Возьмем энергетические проекты – «Северный» и «Южный потоки»… Буквально вчера объявили об очередном удорожании Северного потока еще на 1,5 млрд.евро. Ну, и наконец, вершина всего – это дело «ЮКОСа». Это уже не просто личная вендетта Путина и Ходорсковского.

Скорее всего, Страсбург, очень вероятно, примет решение в пользу «ЮКОСа», а оттуда дорога ведет в Гаагу и другие международные суды. Уже вчера появилось сообщение, что потенциально даже по решениям американских и британских судов, могут арестовывать российские активы, но если будет принято глобальное решение против Российской Федерации, начнут страдать все бизнесы. Причем, понятно, что дело «ЮКОСа» – это дело Путина и Сечина, большинство правящей элиты прямого отношения к этому не имеют. Очевидно, что многие эти издержки связаны конкретно с Путиным. Я не исключаю, что именно осознание этого будет способствовать созданию политической оппозиции, потому что продолжение развития этих проектов, совершенно очевидно, будет бить по общим интересам. Вместо того, чтобы вкладывать тьму денег в «Северный поток» проще договориться с Украиной, но самого газа больше-то не станет. Все расчеты показывают, что на сегодняшний день экономическая целесообразность обоих проектов крайне сомнительна. А если сейчас еще добавить появление технологий добычи сланцевого газа, то это буквально превращается в «выдувание денег в трубу». Это главные проблемы.
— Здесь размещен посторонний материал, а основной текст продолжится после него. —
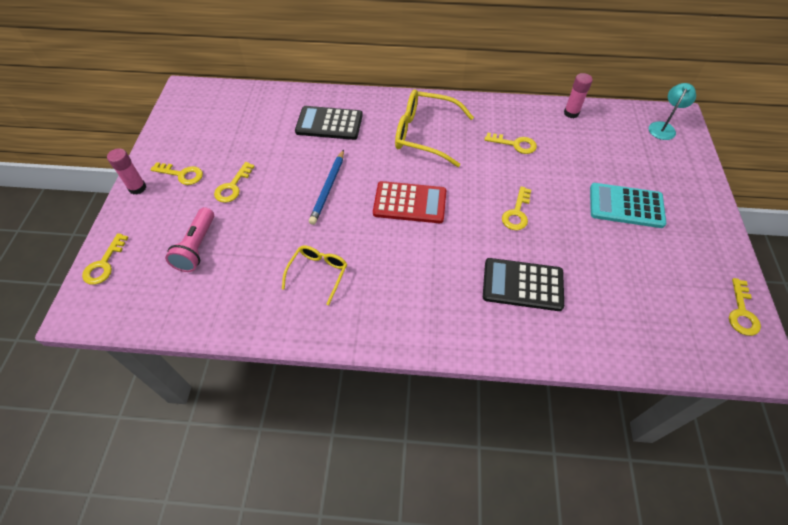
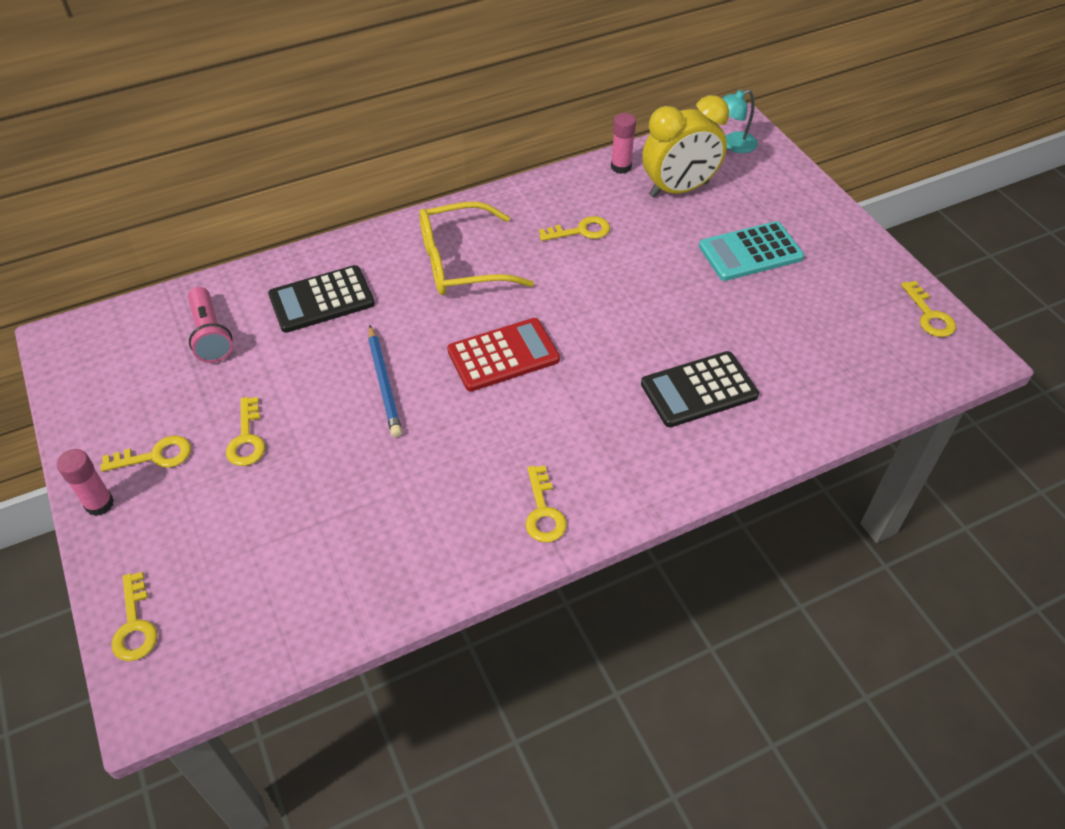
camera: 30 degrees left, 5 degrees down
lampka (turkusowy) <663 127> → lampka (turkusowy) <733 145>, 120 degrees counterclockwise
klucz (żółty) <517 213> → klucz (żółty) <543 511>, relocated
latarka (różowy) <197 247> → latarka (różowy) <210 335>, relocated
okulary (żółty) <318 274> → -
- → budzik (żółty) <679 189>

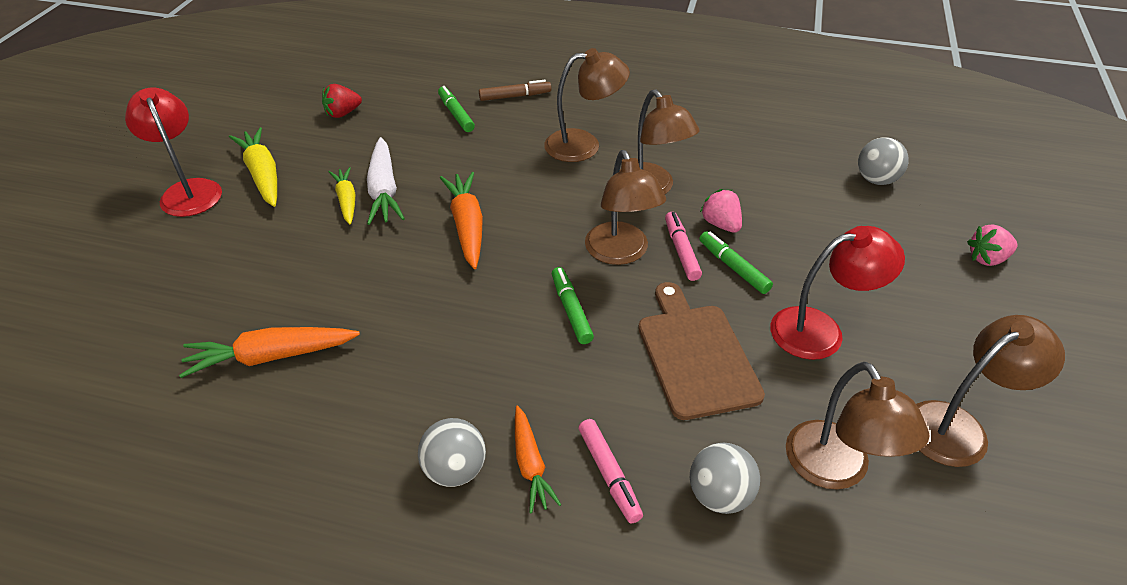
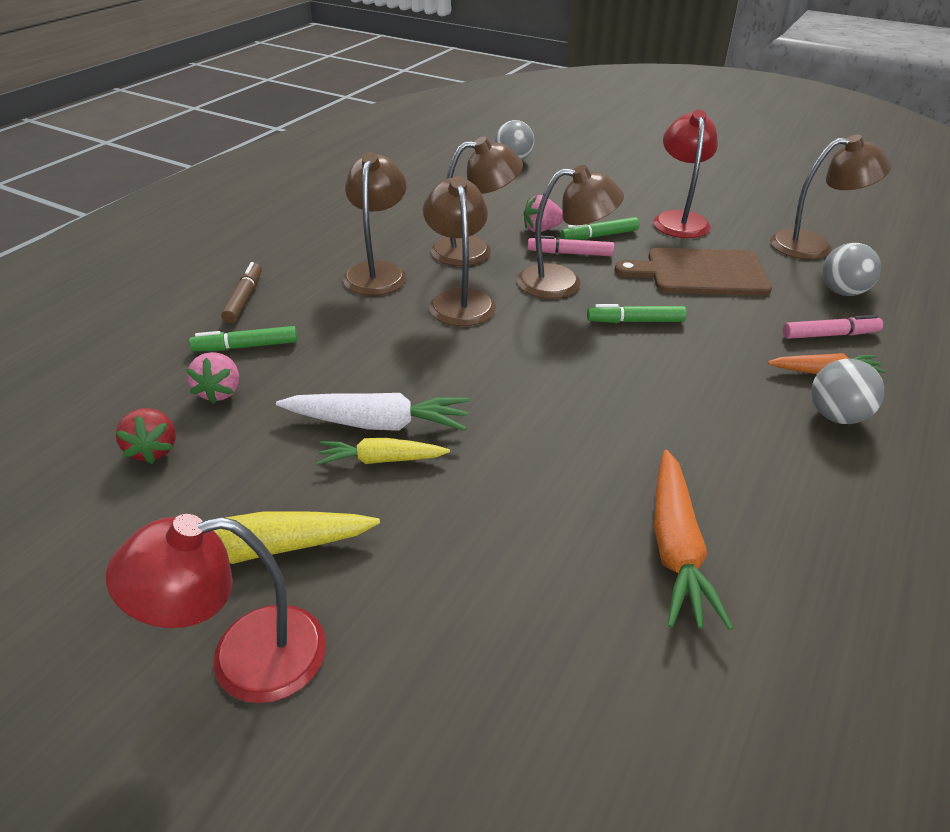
camera: 75 degrees left, 5 degrees down
marchewka (pomarańczowy) <467 226> → -
truskawka (różowy) <987 258> → truskawka (różowy) <220 392>, relocated
lampka (brązowy) <958 426> → lampka (brązowy) <459 300>, relocated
На самом деле, Путин может стать обузой, от которой правящему классу нужно избавляться. Это всегда так бывает, когда авторитарный правитель пересиживает свой срок. Я не исключаю, что ситуация со средним классом может начать меняться. Сейчас мы имеем возможность оценить настрой этого класса благодаря запущенному проекту «Путина в отставку». На этом сайте поставили свои подписи уже больше 12 тысяч человек, они подписались своими именами и фамилиями. Там есть огромное количество комментариев. Совершенно очевидно, что эти комментарии исходят именно от того самого среднего класса, поэтому анализ очень интересен. Судя по всему, у людей уже возникает отторжение. Что-то надо менять, и я не исключаю создание таких тактических конфигураций в обществе, нацеленных на перемены, двигателем которого будет выступать интерес того самого среднего класса.

{3}

– Если посмотреть на демократизацию в разных регионах мира, то обычно они происходили, когда было размежевание внутри правящей верхушки. Насколько я знаю, вы не очень ищете контакты или, по крайней мере, у вас нет контакта с реформаторами внутри вертикали власти. Это чем продиктовано? Вас не пропускают туда или вы видите свою роль в чем-то другом? Вы не хотите с ними сотрудничать? Там есть, очевидно, какие-то люди в окружении Медведева, которые видят Россию не так уж по-другому, как вы. Почему вы себя так ведете? Почему выбрали эту стратегию.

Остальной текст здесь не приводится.